Columns | Bill Cherry's Galveston Memories

1935 Professional Baseball Pitcher, R.S. Maceo, Sr., Says It’s All in the Olive Salad

by Bill Cherry
Bill Cherry

Probably because I’d known them for a lifetime, my favorites of the old-time Maceos were Rosario S. Maceo, Sr. and his brother, Vincent A. Maceo. But then somehow I’ve got to include Sam T. “Little Sam” Maceo, Jr., who passed away a number of years ago. For years each of them shared their stories with me. Perhaps they felt they should. After all, I grew up with their children, and that was at the time when the Maceo enterprises were Galveston’s main drawing card.

1948 Photo of (LR) Joe Maceo, Rosario S. Maceo, Sr., Vincent Maceo.
Photo courtesy Ronnie Maceo

R.S. Maceo and his son Ronnie built an intriguing enterprise of their Maceo’s Spice and Import Co. that’s near 27th and Market Street in Galveston. And while I admit that I used to go in there to primarily visit and talk about old times with Mr. R.S., before he passed away, rarely did I leave without at least one freshly made muffaletta wrapped up tight in white sandwich paper and tucked into a brown paper bag.

The muffaletta sandwich was the invention of a Sicilian immigrant who opened a small grocery in New Orleans in 1906. His name was Anthony Lavoi. He would take the broken olive pieces and oil from the bottom of the barrels in his store, spread them on a round baguette, add some thinly sliced morta della, mozzarella, salami, provolone and ham, then douse the whole thing with a mixtures of red wine vinegar, olive oil and finely chopped garlic. The Italians call those crusty round rolls, “muffas.” Lavoi called his sandwich a muffaletta.

Almost from the day Lavoi concocted and sold his first sandwich, one old Sicilian after another tried to claim it as his own invention. But there is one general consensus. It obtained its notoriety at the Central Grocery on New Orleans’ Decatur Street., and it’s still sold there today.

Anthony Lavoi was the great-uncle of R.S. Maceo, Sr., and Maceo’s has got the original recipe. And it’s from that original recipe that most days Ronnie makes muffalettas for sale at his store.

What separates the authentic muffaletta from the copy is the recipe for the sandwich spread that we afficionados refer to as “olive salad.” It’s one of those things you either make right or it’s wrong. There’s no such thing as reasonably OK olive salad. And the muffaletta has to be made with a muffa roll.

The only thing missing at Maceo’s is Barq’s root beer, and for all I know it could be that Barq’s isn’t even made any more. Nevertheless, in the old days, a Barq’s was to a muffaletta what a beer is to a pretzel.
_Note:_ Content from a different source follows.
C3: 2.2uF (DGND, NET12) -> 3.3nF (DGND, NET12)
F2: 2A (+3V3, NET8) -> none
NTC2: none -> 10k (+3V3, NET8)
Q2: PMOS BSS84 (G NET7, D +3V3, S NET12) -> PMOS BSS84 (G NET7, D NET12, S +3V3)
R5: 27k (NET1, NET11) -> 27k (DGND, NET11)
R.S. Maceo’s father was Frank Maceo. Frank Maceo and his brothers Rose and Sam were the three operating partners of the Turf Athletic Club and Gulf Properties. That empire included the Hollywood Diner Club; the Balinese Room; the Turf Grill, Studio Lounge and Western Room; the famous beachfront carousel known as The Derby; the Sliver Moon; the Beach Amusement Park and a number of other night clubs and entertainment spots in Galveston county.

R.S. Maceo graduated from Kirwin High School in 1935 at 17, and went to pitch professional baseball for the Oklahoma team. After a year, his appendix ruptured, and the owners didn’t renew his contract. He returned to Galveston and learned to deal cards at the Balinese Room.
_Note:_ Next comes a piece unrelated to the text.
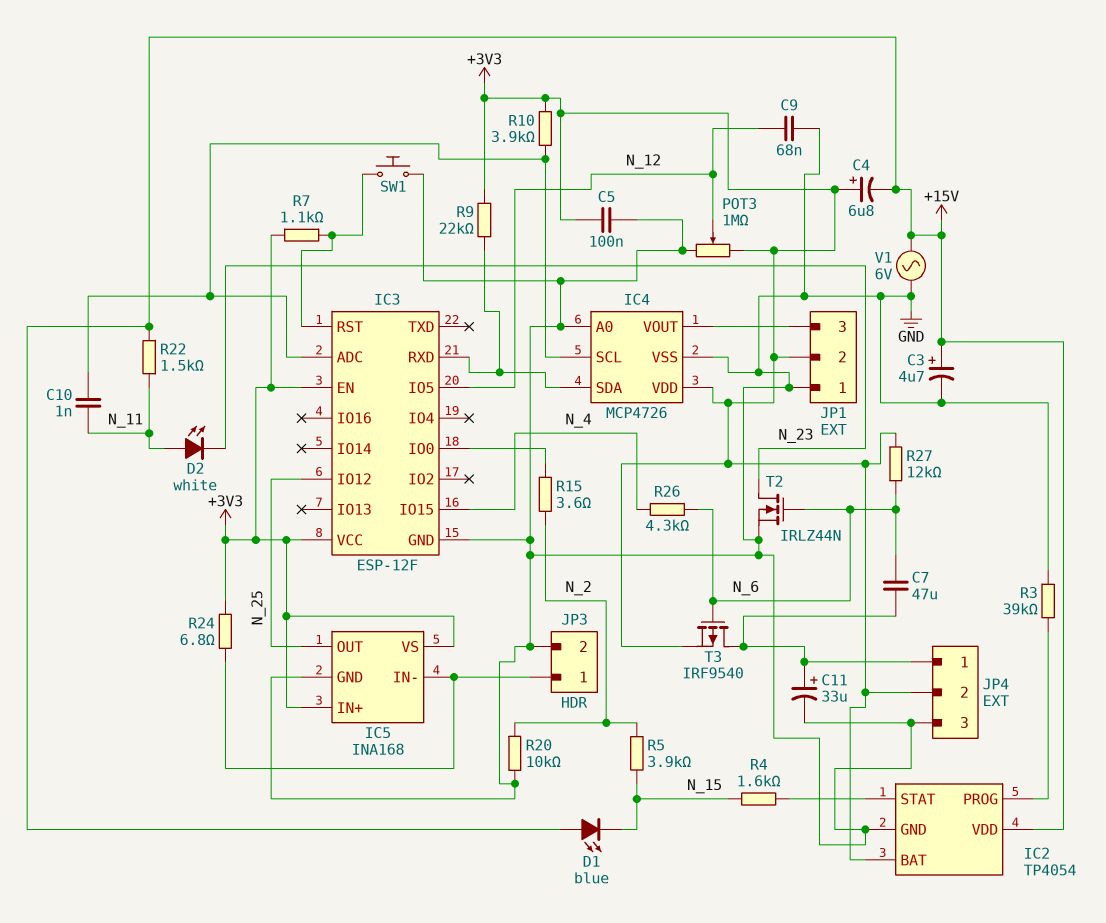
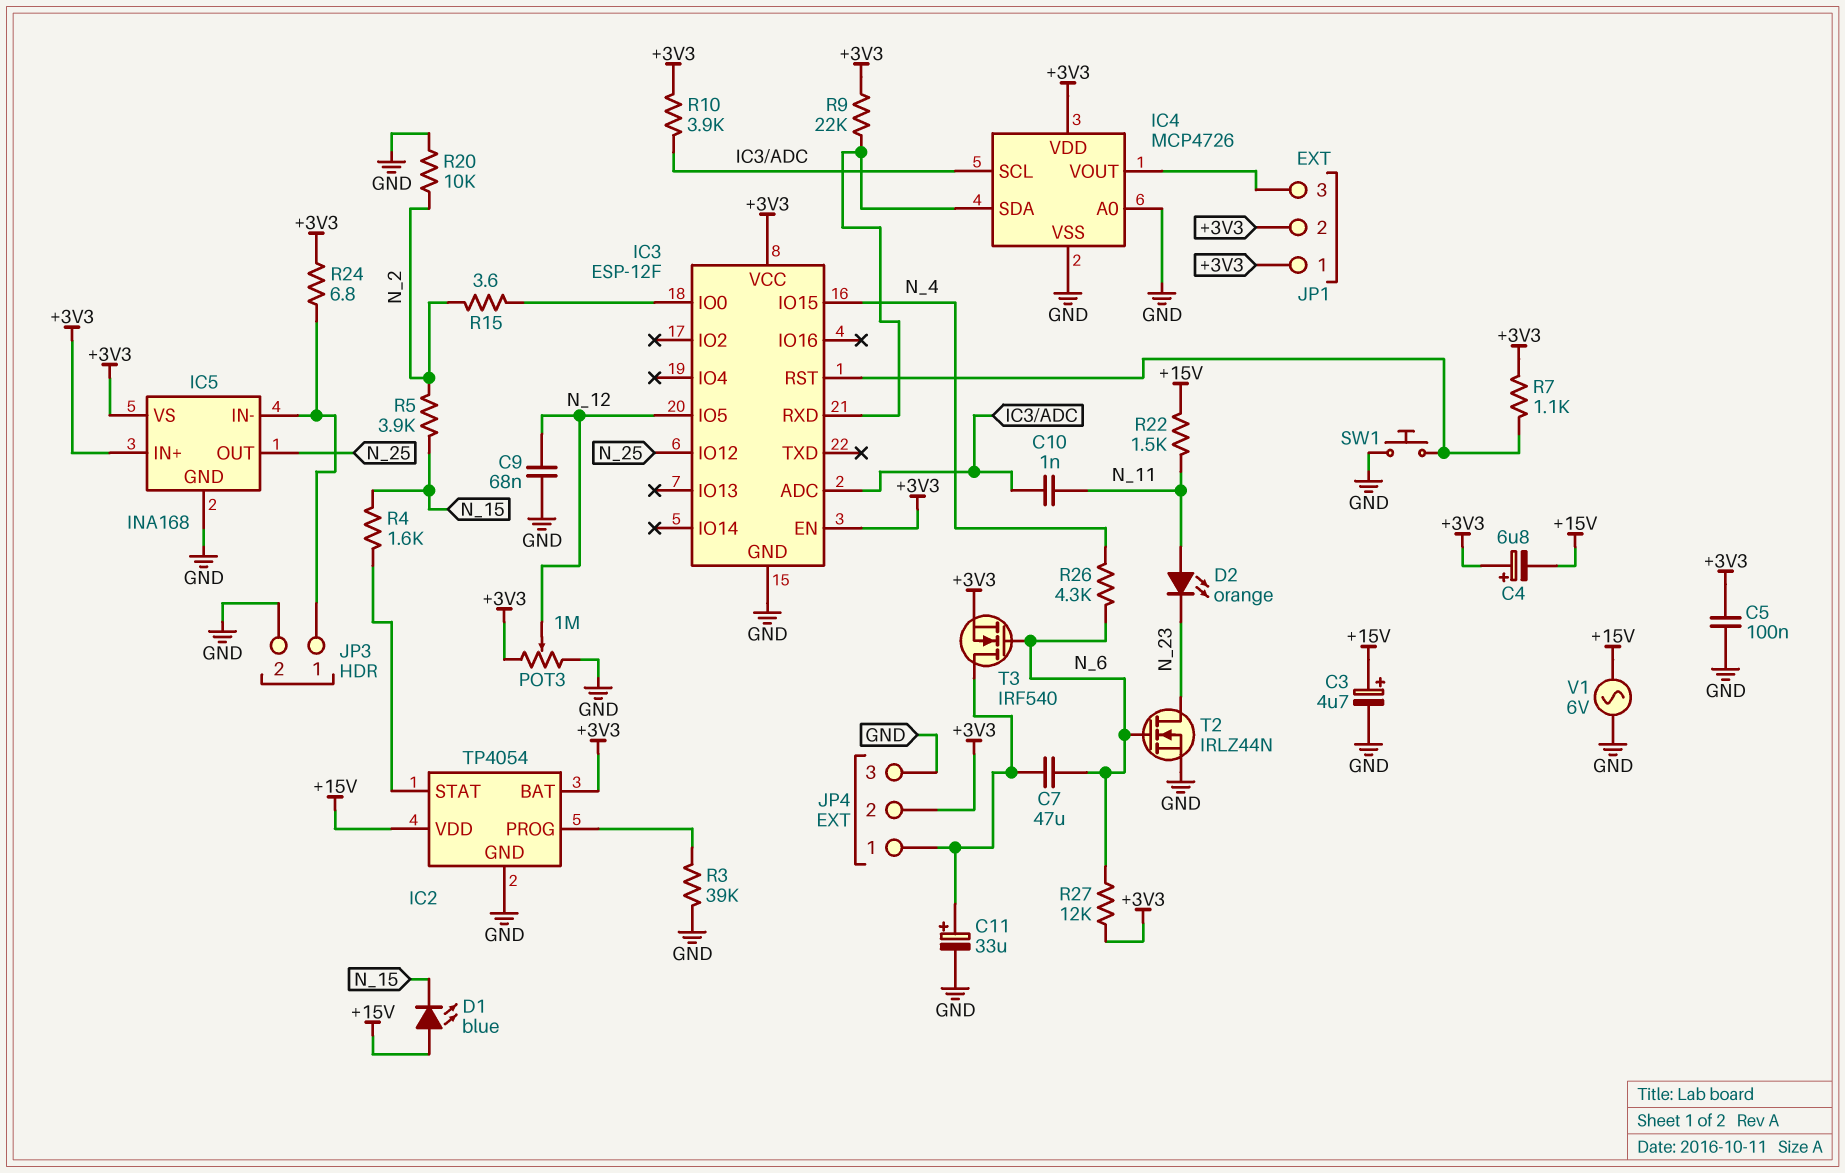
D2: LED white (A N_11, K N_23) -> LED orange (A N_11, K N_23)
JP1 pin 1: GND -> +3V3
T3: PMOS IRF9540 (G N_6, D JP4/1, S +3V3) -> NMOS IRF540 (G N_6, D JP4/1, S +3V3)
He married gorgeous Dorothy Reyner who had a dance studio on the corner of 25th Street and Avenue N. Before Mr. R.S. passed away this year, he and Miss Dorothy had celebrated more than seventy years of marriage.

In 1944 Mr. R.S. opened Maceo Seafood on the Galveston wharves, and for the next 28 years his boats combed the gulf for shrimp, fish and crab. Not only did Maceo Seafood supply all of the Maceo restaurants, but refrigerated railroad cars and trucks were packed and the products were wholesaled to vendors and restaurants in places like Houston, Dallas, Chicago, even Boston and New York.
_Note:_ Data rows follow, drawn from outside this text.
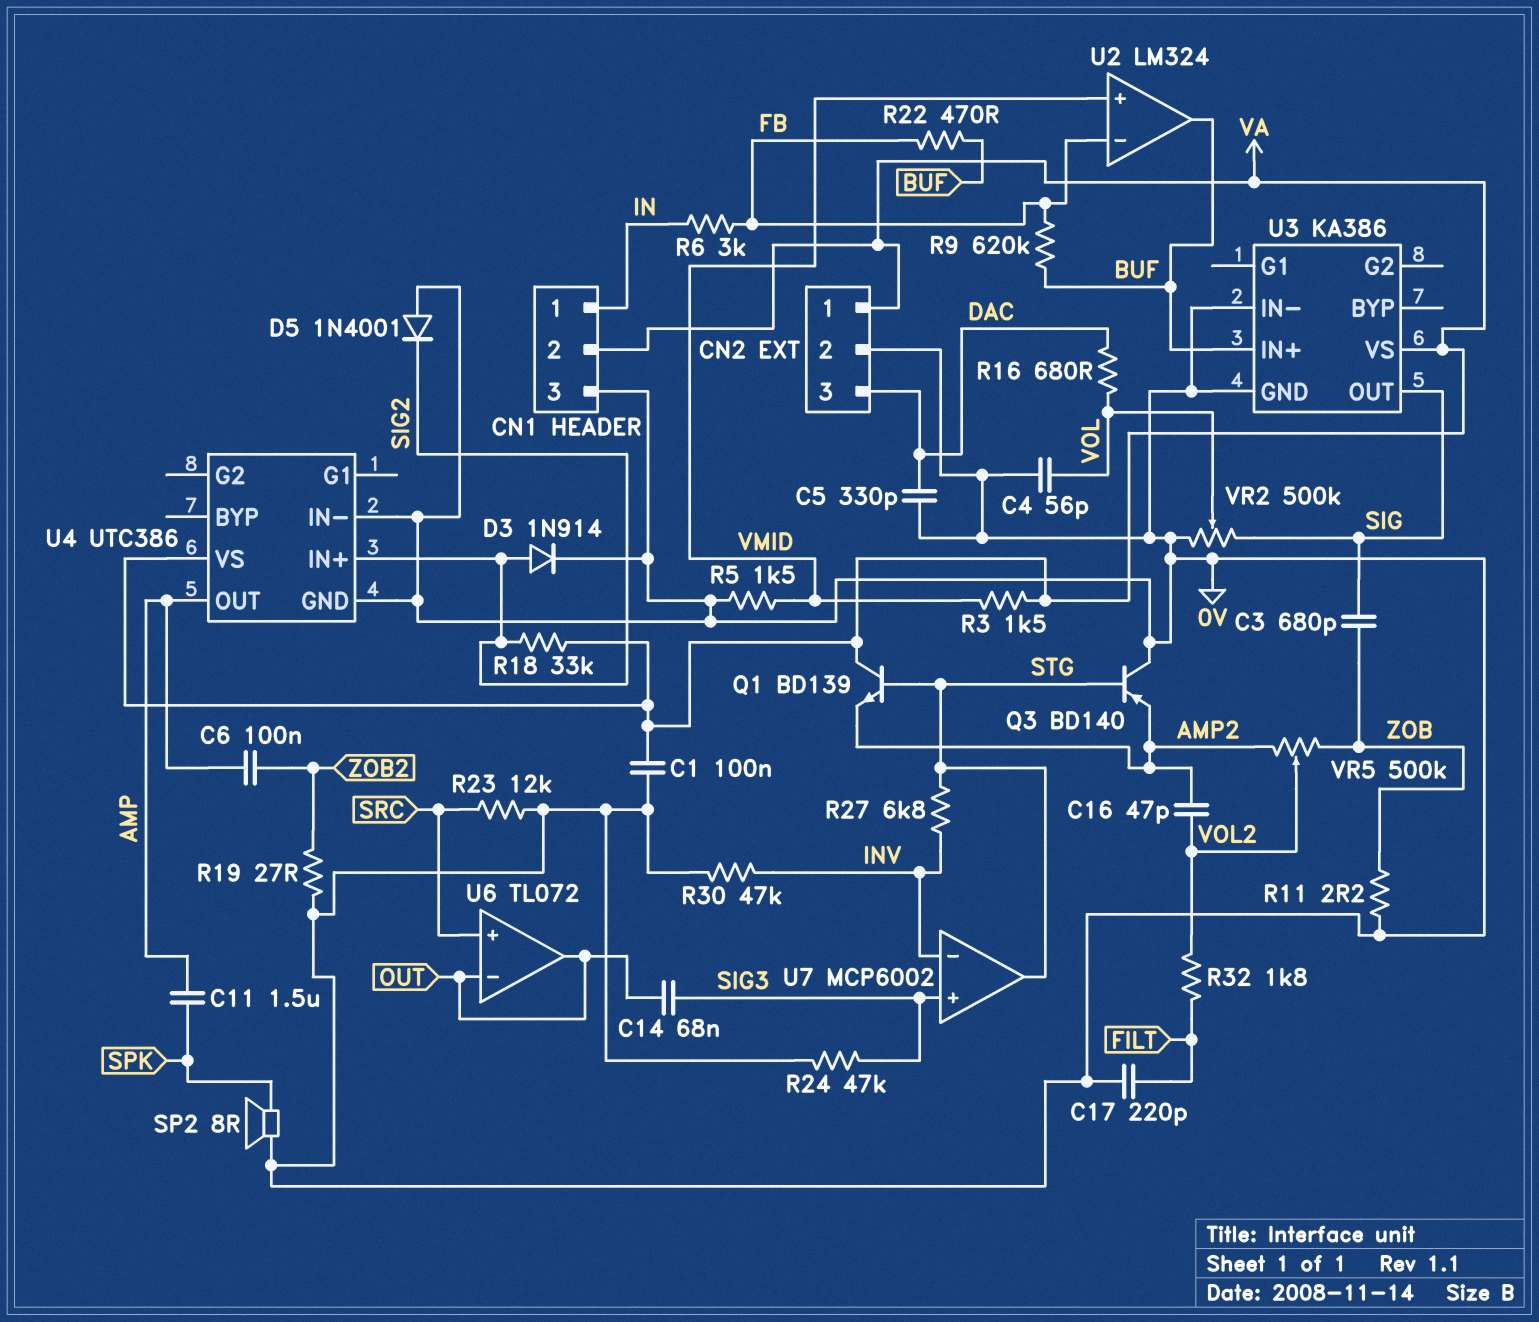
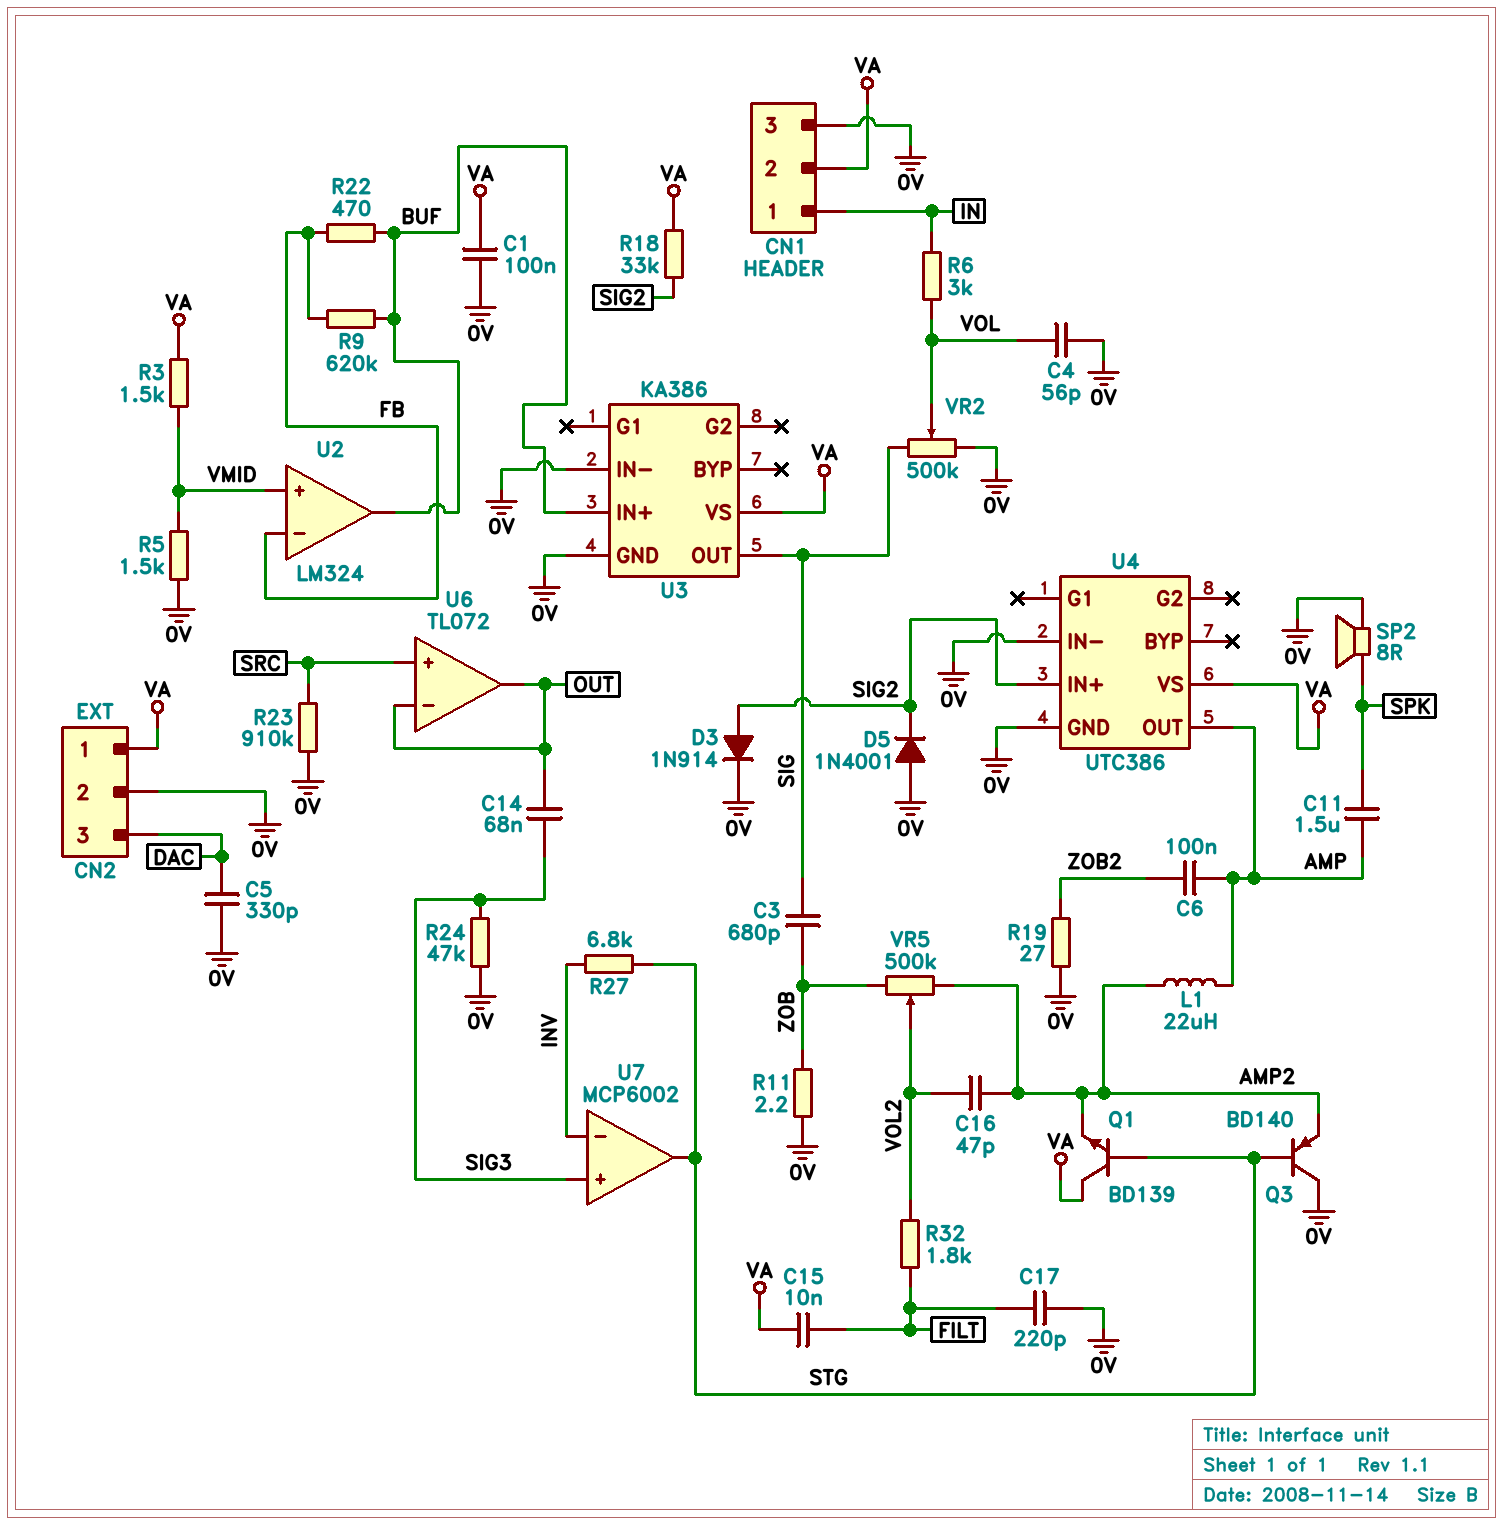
C15: none -> 10nF (FILT, VA)
L1: none -> 22uH (AMP, AMP2)
R6: 3k (FB, IN) -> 3k (IN, VOL)
R16: 680 (DAC, VOL) -> none
R23: 12k (0V, SRC) -> 910k (0V, SRC)
R30: 47k (0V, INV) -> none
Quite often each of his boats would return with 18,000 to 20,000 pounds of shrimp at the end of a day of trolling. It was a big enterprise.

But then the hauls began to diminish, and Mr. R.S. told me during one of our visits that he could see the handwriting on the wall. It was time to get out, so he sold his shrimp boats and his business and then took over for his family as the manager of the Turf Grill, and later the Blue Room.

He began importing and packaging spices for restaurants, and his little enterprise began a steady growth, and that was solely because his spices were very fresh, whereas most of the competition’s were shopworn by the time they reached the consumer.

A few years back, his son Ronnie, a well-known restaurant operator, joined him and together they made Maceo’s a major imported food and spice supplier.

The Maceo family are all talented Italian cooks. Each has his speciality. Mr. R.S.’s was his pasta gravy recipes. Customers can purchase jars of those various gravies at Maceo’s and other fine food groceries.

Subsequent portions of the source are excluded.